Attenzione soprattutto a mani e labbra
Durante l’inverno mani e labbra tendono a risentire più di altre zone delle condizioni esterne. Per le labbra, un balsamo protettivo usato con regolarità può essere una soluzione più semplice, soprattutto prima di uscire al freddo.
Per le mani, invece, una crema idratante può essere applicata dopo il lavaggio e ogni volta che la pelle comincia a dare quella sensazione di secchezza o tensione. Quando la pelle è già secca o irritata, è preferibile scegliere un detergente delicato ed evitare prodotti eccessivamente profumati o aggressivi.
Quando può essere utile un prodotto occlusivo
In alcune situazioni può essere utile applicare un prodotto occlusivo, cioè un prodotto che aiuti a ridurre la perdita d’acqua dalla superficie della pelle. Può essere particolarmente pratico sulle zone che tendono a screpolarsi, come mani, labbra e gomiti.
Capire a cosa serve la vaselina permette di utilizzarla correttamente per limitare la perdita d’acqua e proteggere labbra, mani e altre zone particolarmente secche. Una consistenza molto ricca, però, sul viso potrebbe risultare poco piacevole, soprattutto per chi non ama prodotti molto occlusivi. Meglio quindi partire da una piccola quantità e vedere come reagisce la pelle.
Cosa evitare quando la pelle è già irritata
Quando la pelle è ruvida e screpolata viene naturale cercare di “sistemarla” il più rapidamente possibile. È proprio in questi momenti, però, che si rischia di fare troppo. Scrub, esfolianti usati frequentemente e prodotti molto profumati potrebbero non essere la scelta migliore per una barriera cutanea già stressata.
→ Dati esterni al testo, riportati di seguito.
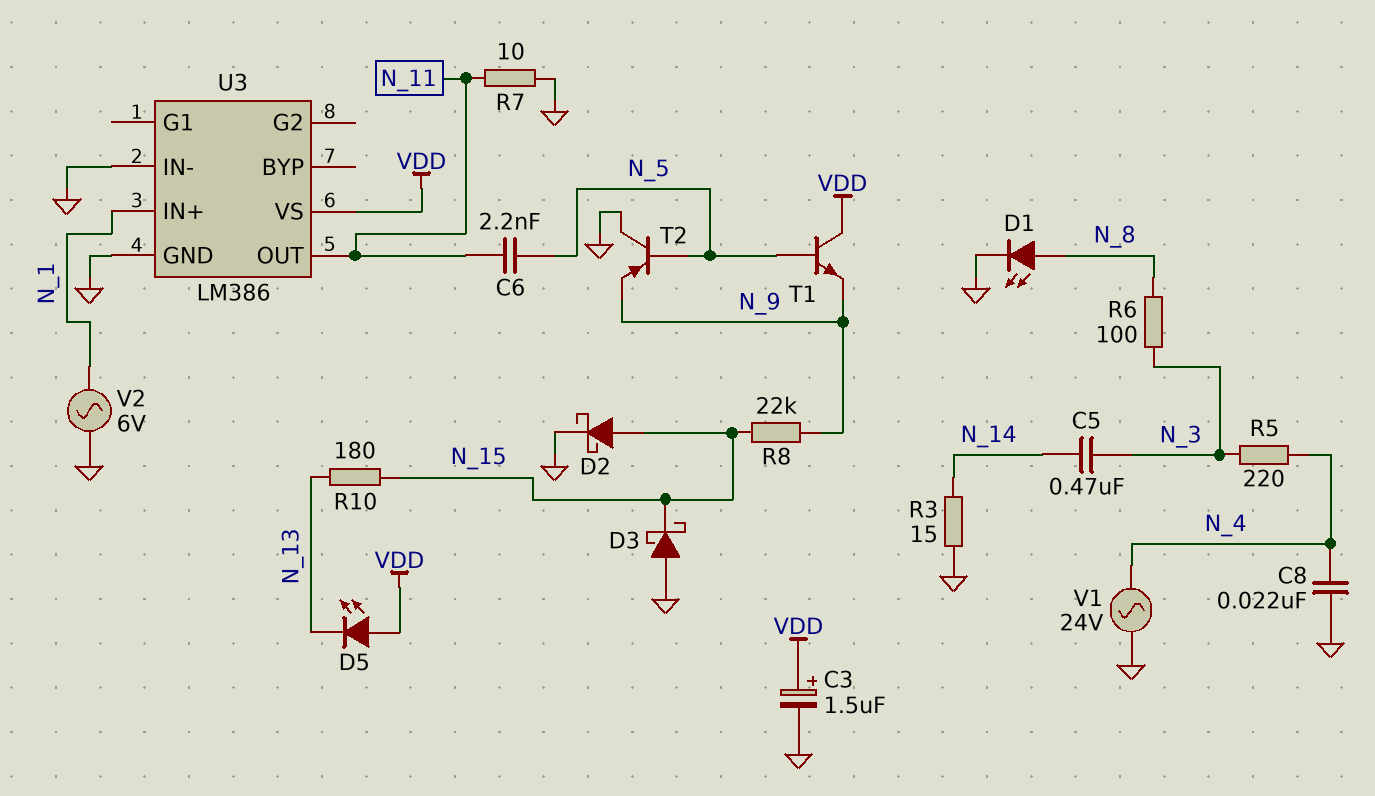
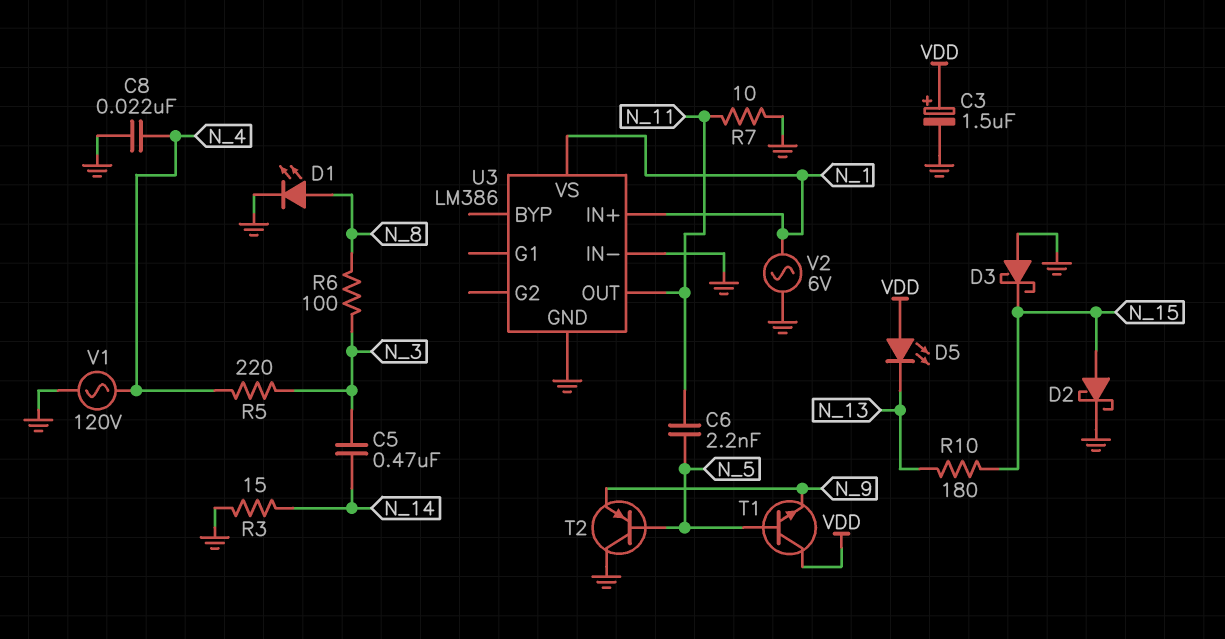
R8: 22k (N_9, N_15) -> none
U3 pin VS: VDD -> N_1
V1: AC 24V (GND, N_4) -> AC 120V (GND, N_4)

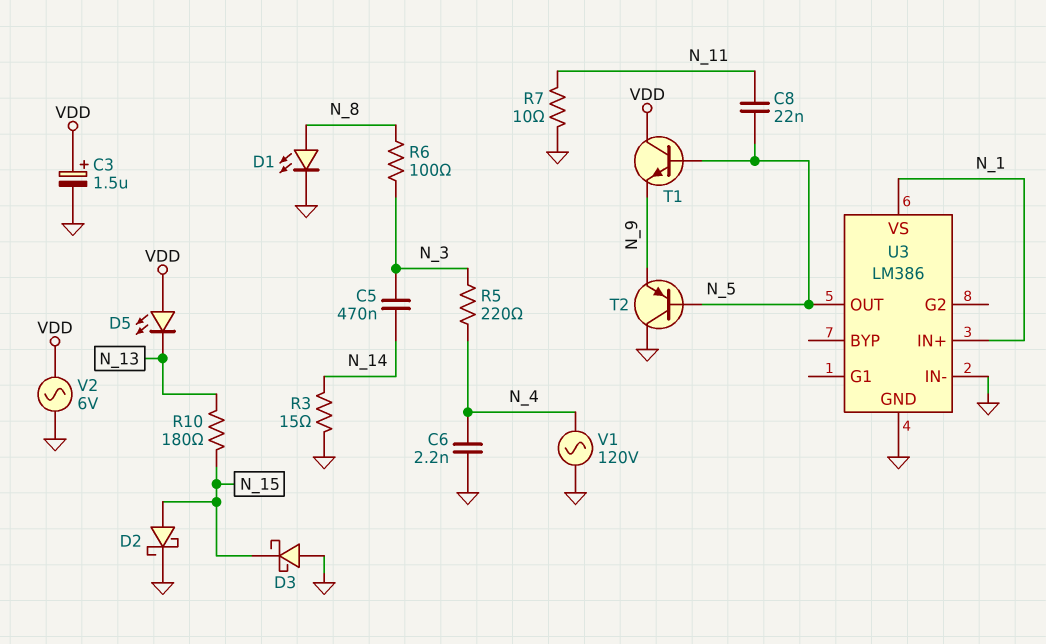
C6: 2.2nF (N_5, N_11) -> 2.2nF (GND, N_4)
C8: 22nF (GND, N_4) -> 22nF (N_5, N_11)
U3 pin OUT: N_11 -> N_5
V2: AC 6V (GND, N_1) -> AC 6V (GND, VDD)

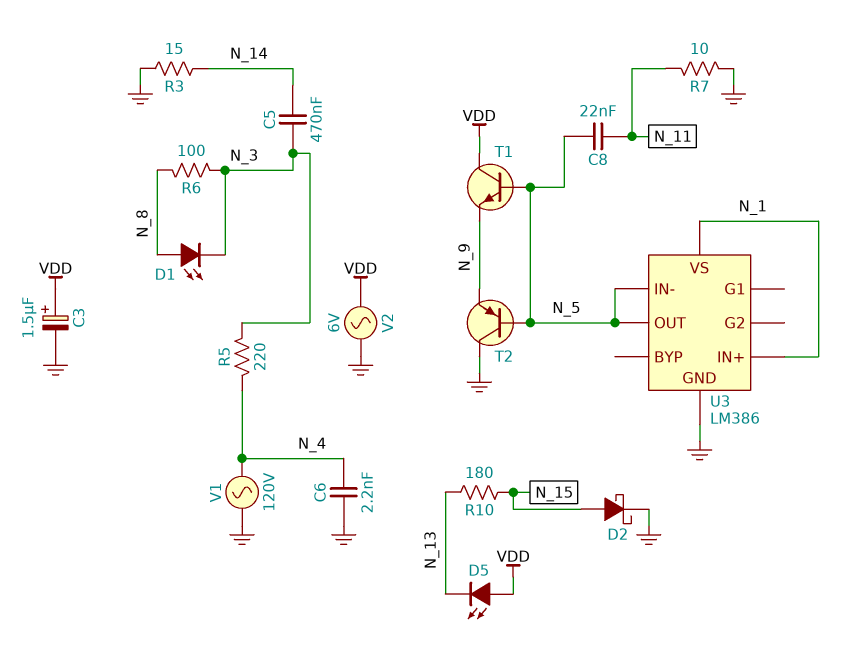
D1: LED (A N_8, K GND) -> LED (A N_8, K N_3)
D3: schottky (A GND, K N_15) -> none
U3 pin IN-: GND -> N_5

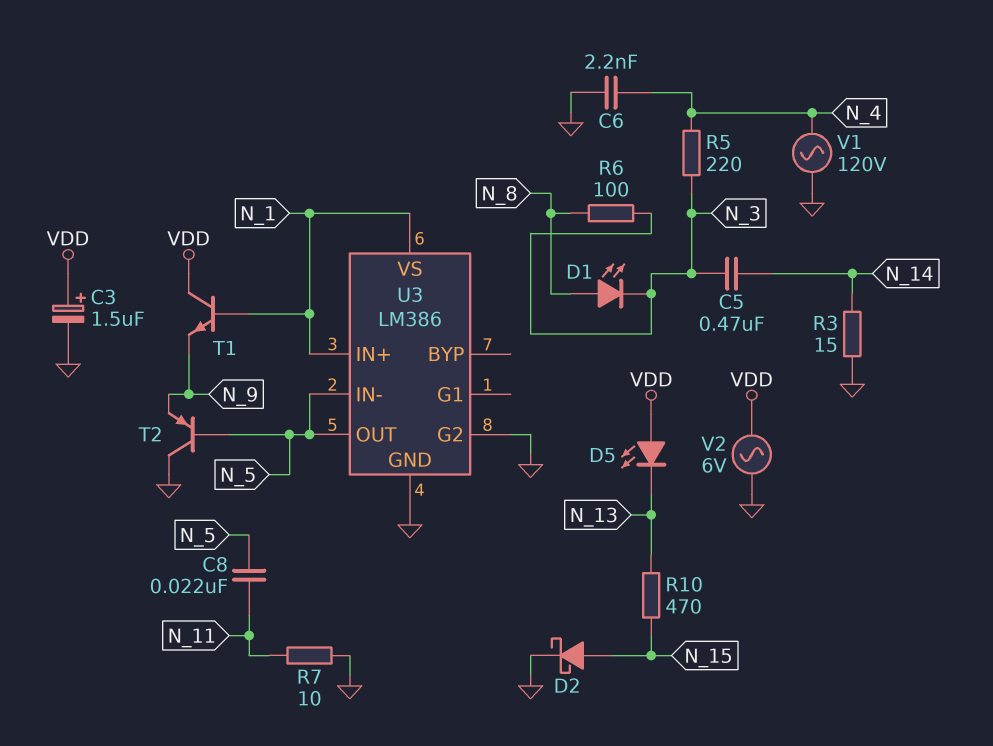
R10: 180 (N_13, N_15) -> 470 (N_13, N_15)
T1: NPN (B N_5, C VDD, E N_9) -> NPN (B N_1, C VDD, E N_9)
U3 pin G2: none -> GND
Meglio procedere un passo alla volta, soprattutto quando si tratta del viso. Una routine semplice e mantenuta con costanza permette anche di capire più facilmente quali prodotti vengono tollerati bene e quali invece è meglio evitare.
In fondo, non serve una routine perfetta
Prendersi cura della pelle durante l’inverno non significa fare tutto nel modo perfetto o utilizzare molti prodotti. Spesso conta soprattutto evitare, quando possibile, di sottoporla a stress inutili e mantenere alcune abitudini semplici.
Quando la pelle comincia a tirare o a screpolarsi, quindi, la risposta non è necessariamente aggiungere qualcosa alla propria routine. A volte è molto più utile fermarsi un momento e capire che cosa la sta mettendo alla prova, per poi trattarla con un po’ più di delicatezza.